En tal situación, los argumentos favorables a concebir el Absoluto como Dios sólo pueden ser argumentos ad hominem. No discurren desde premisas indudables hasta conclusiones igualmente incontestables. Son argumentos holísticos. Ponen de manifiesto la dependencia recíproca entre el convencimiento de que Dios existe y la capacidad de verdad, es decir, la índole propia de la persona humana, al tiempo que buscan confirmar ambas cosas. Justo al contrario que la dialéctica entre naturalismo y espiritualismo, seña característica de nuestra civilización actual. En ella el poder dominante es un sujeto abstracto, trascendental, denominado «la ciencia», que parece independiente de todo tipo de condiciones naturales, biológicas y psíquicas. Esa ciencia reduce el mundo a objetividad sin sujeto. Nos explica lo que somos como hombres en la medida en que nos aclara cómo hemos sido originados. Desde ese punto de vista, la verdad y el bien no son más que condiciones psicológicas, actitudes que facilitan la supervivencia. Lo que se llama conocimiento no es la representación de algo, sino el impacto que en nosotros produce algo que precisamente desconocemos. De ahí se sigue que incluso la idea de una personal autodeterminación también es un autoengaño. Ahora bien, si esto fuera así, tampoco podríamos «saberlo». Si Dios existe, la situación se torna muy otra. En ese caso, una explicación «natural» no tiene el mismo valor que una reduccionista, porque la naturaleza misma se debe a una libertad inimaginable, y sólo en la creación de seres libres, capaces de verdad y de responsabilidad, vuelve a lo que es en su origen. Si Dios existe podemos ser aquello que no podemos menos que considerarnos: personas. Si no queremos serlo, no existe argumento alguno que nos pueda convencer de la existencia de Dios. Si lo queremos, aun así tampoco hay necesidad alguna de creer en Dios. Siempre nos queda la alternativa de renunciar a comprender, es decir, de capitular en el esfuerzo de concordar lo que por experiencia sabemos de nosotros mismos con lo que la ciencia dice acerca de lo que somos. Podemos abandonar inmediatamente la hermenéutica y la historia natural. Siempre queda la posibilidad de la resignación intelectual […].

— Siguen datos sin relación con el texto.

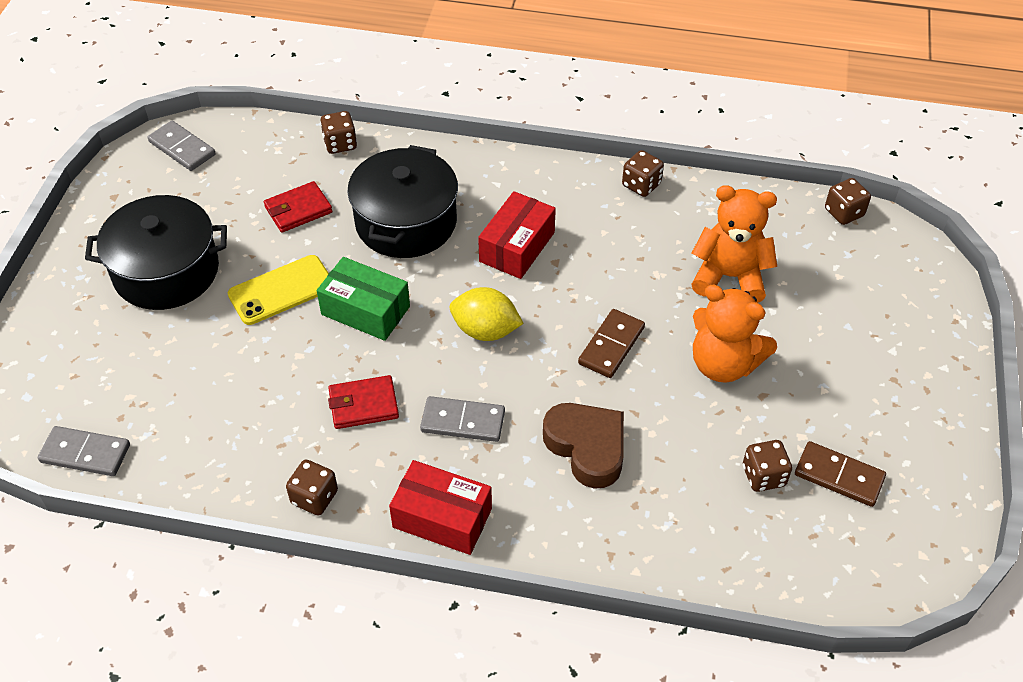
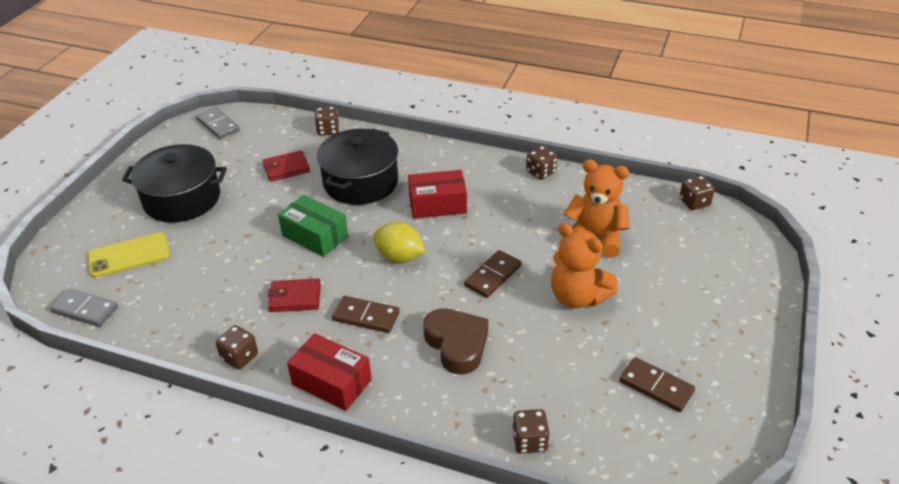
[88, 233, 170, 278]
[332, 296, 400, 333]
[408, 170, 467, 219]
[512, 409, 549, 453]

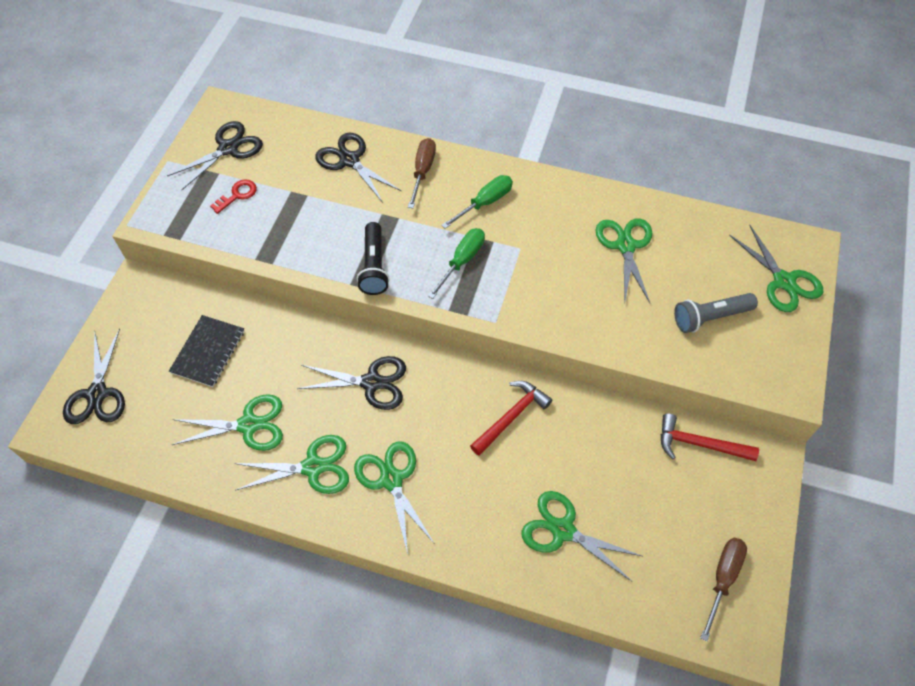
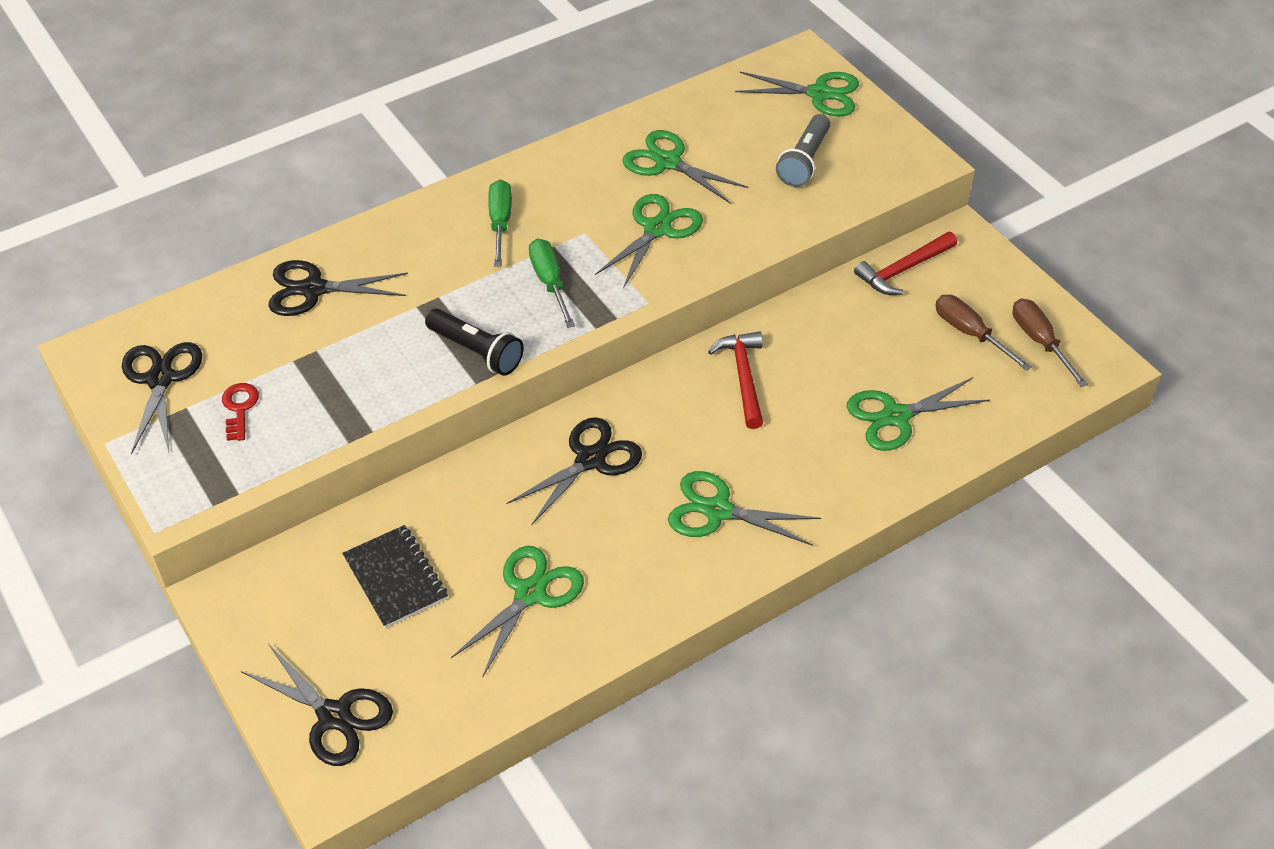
[595, 194, 703, 289]
[935, 295, 1032, 371]

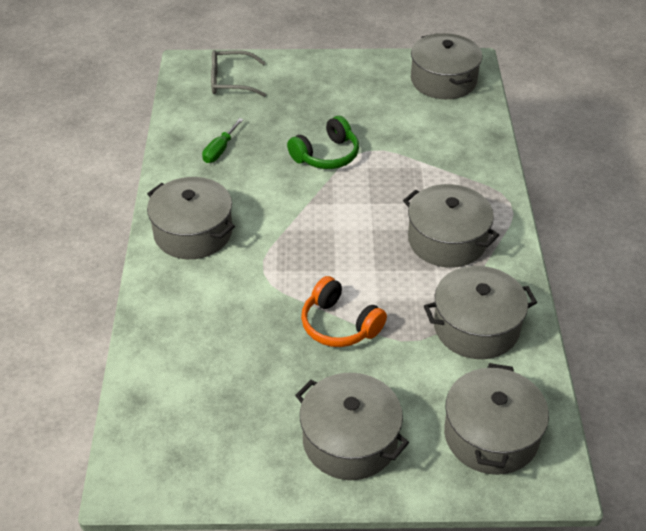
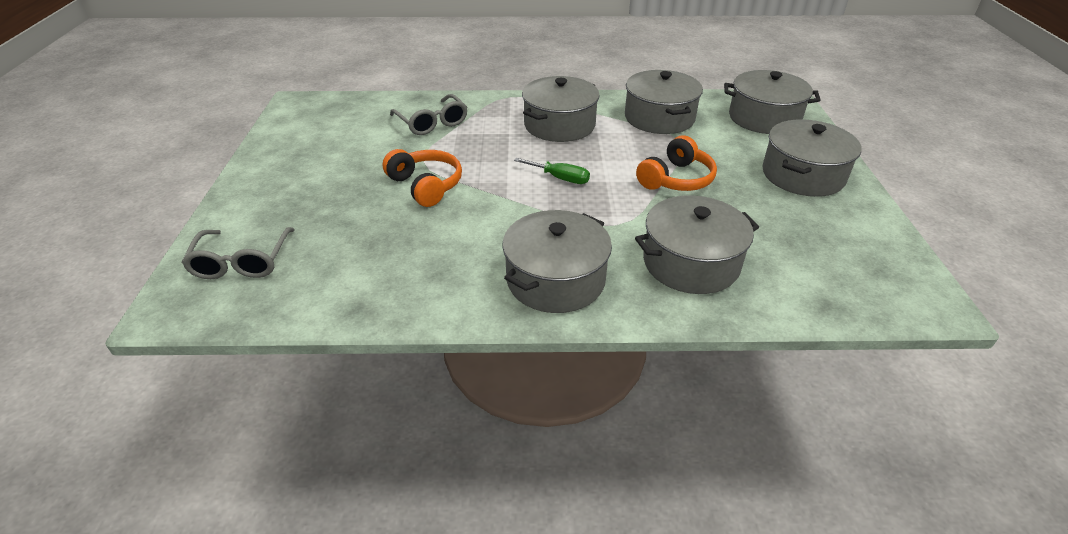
[383, 149, 462, 207]
[390, 94, 467, 135]
[514, 158, 590, 184]
[635, 195, 759, 294]

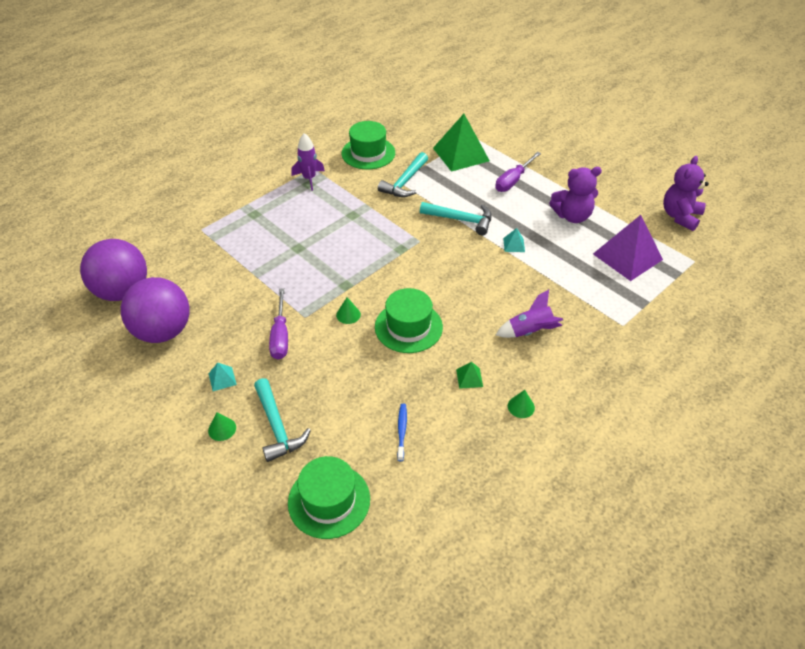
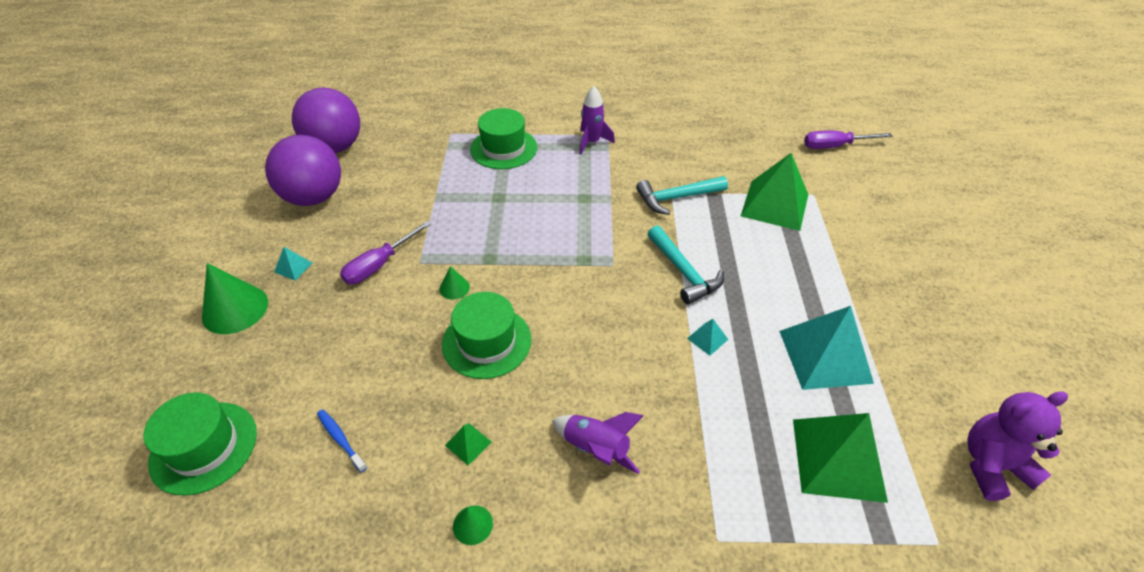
[202, 263, 268, 334]
[317, 409, 367, 472]
[470, 108, 537, 169]
[779, 306, 874, 390]
[793, 413, 888, 503]
[804, 130, 893, 149]
[254, 378, 311, 462] (first image)

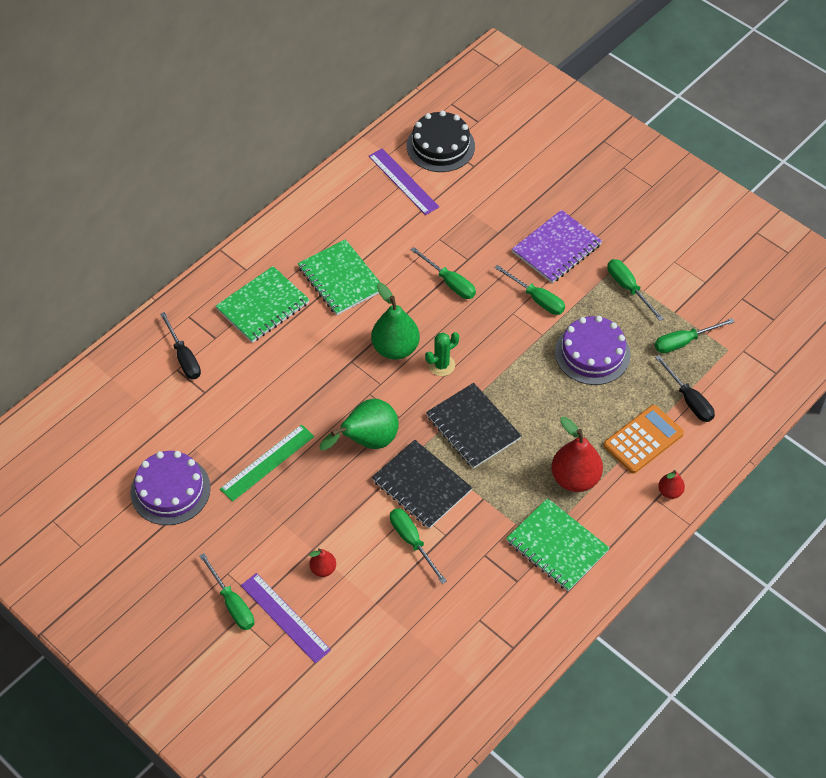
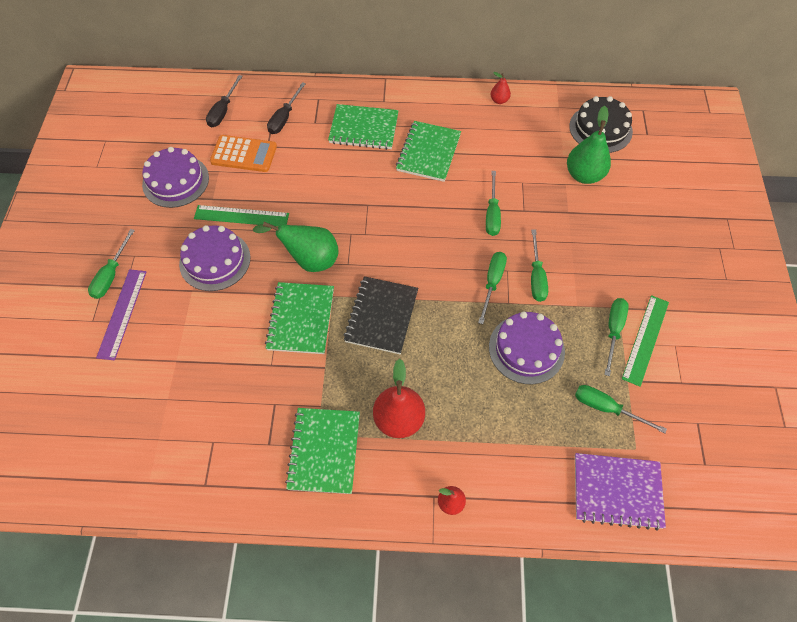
[179, 225, 250, 291]
[206, 75, 243, 128]
[210, 135, 277, 172]
[265, 282, 334, 354]
[478, 252, 507, 324]
[490, 72, 511, 104]
[567, 106, 611, 184]
[575, 453, 666, 531]
[622, 295, 669, 387]
[369, 148, 439, 215] (first image)
[425, 332, 459, 376] (first image)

Con la idea de verdad también se viene abajo la idea de lo real. Nuestro hablar y pensar sobre lo que es, inevitablemente está estructurado de manera temporal. No podemos pensar algo como real sin pensarlo en el presente, es decir, como real ahora, o bien como algo dado en su momento, mas dado en su momento precisamente en calidad de presente, «ahora». Algo que siempre fue sólo pasado, o que siempre será sólo futuro, nunca fue, ni será nunca. Pero igualmente hay que decir: lo que ahora es, alguna vez fue futuro, y alguna vez habrá sido ya pasado. El futurum exactum es inseparable del presente. Decir de un acontecimiento actual que alguna vez ya no habrá sido, en real dad equivale a decir que tampoco ahora es. En ese sentido, todo lo real es eterno. No podrá llegar un momento en que ya no siga siendo verdad que alguien ha padecido dolor o ha disfrutado la alegría que ahora siente. Esta realidad pasada es por completo independiente del hecho de que la recordemos. La conciencia actual de que algo es ahora implica la conciencia de que en el futuro seguirá habiendo sido, o de lo contrario se suspende a sí misma. Pero ¿cuál es el estatuto ontológico de eso que continúa habiendo sido, si todas sus huellas desaparecen cuando el universo desaparezca? El pasado es siempre el pasado de algún presente. ¿Qué será del pasado si ya no hay ningún presente? La inevitabilidad del futurum exactum implica la inevitabilidad de pensar en un «lugar» donde todo lo que acontece queda asumido para siempre. De lo contrario, tendríamos que aceptar el absurdo de que llegue un momento en que ya no haya sido lo que ahora es, y que precisamente por eso tampoco es real ahora.

La total virtualización del mundo hace prescindible la existencia de Dios. [A sensu contrario], si queremos pensar lo real como real, tenemos que pensar a Dios. «Temo que no nos libraremos de Dios, mientras sigamos creyendo en la gramática», escribía Nietzsche. También podría haber añadido: «mientras sigamos pensándonos como reales». Se trata de un argumentum ad hominem. Sin embargo, Leibniz, que sabía bien lo que es una prueba argumental, escribe que todo argumento es en realidad un argumentum ad hominem.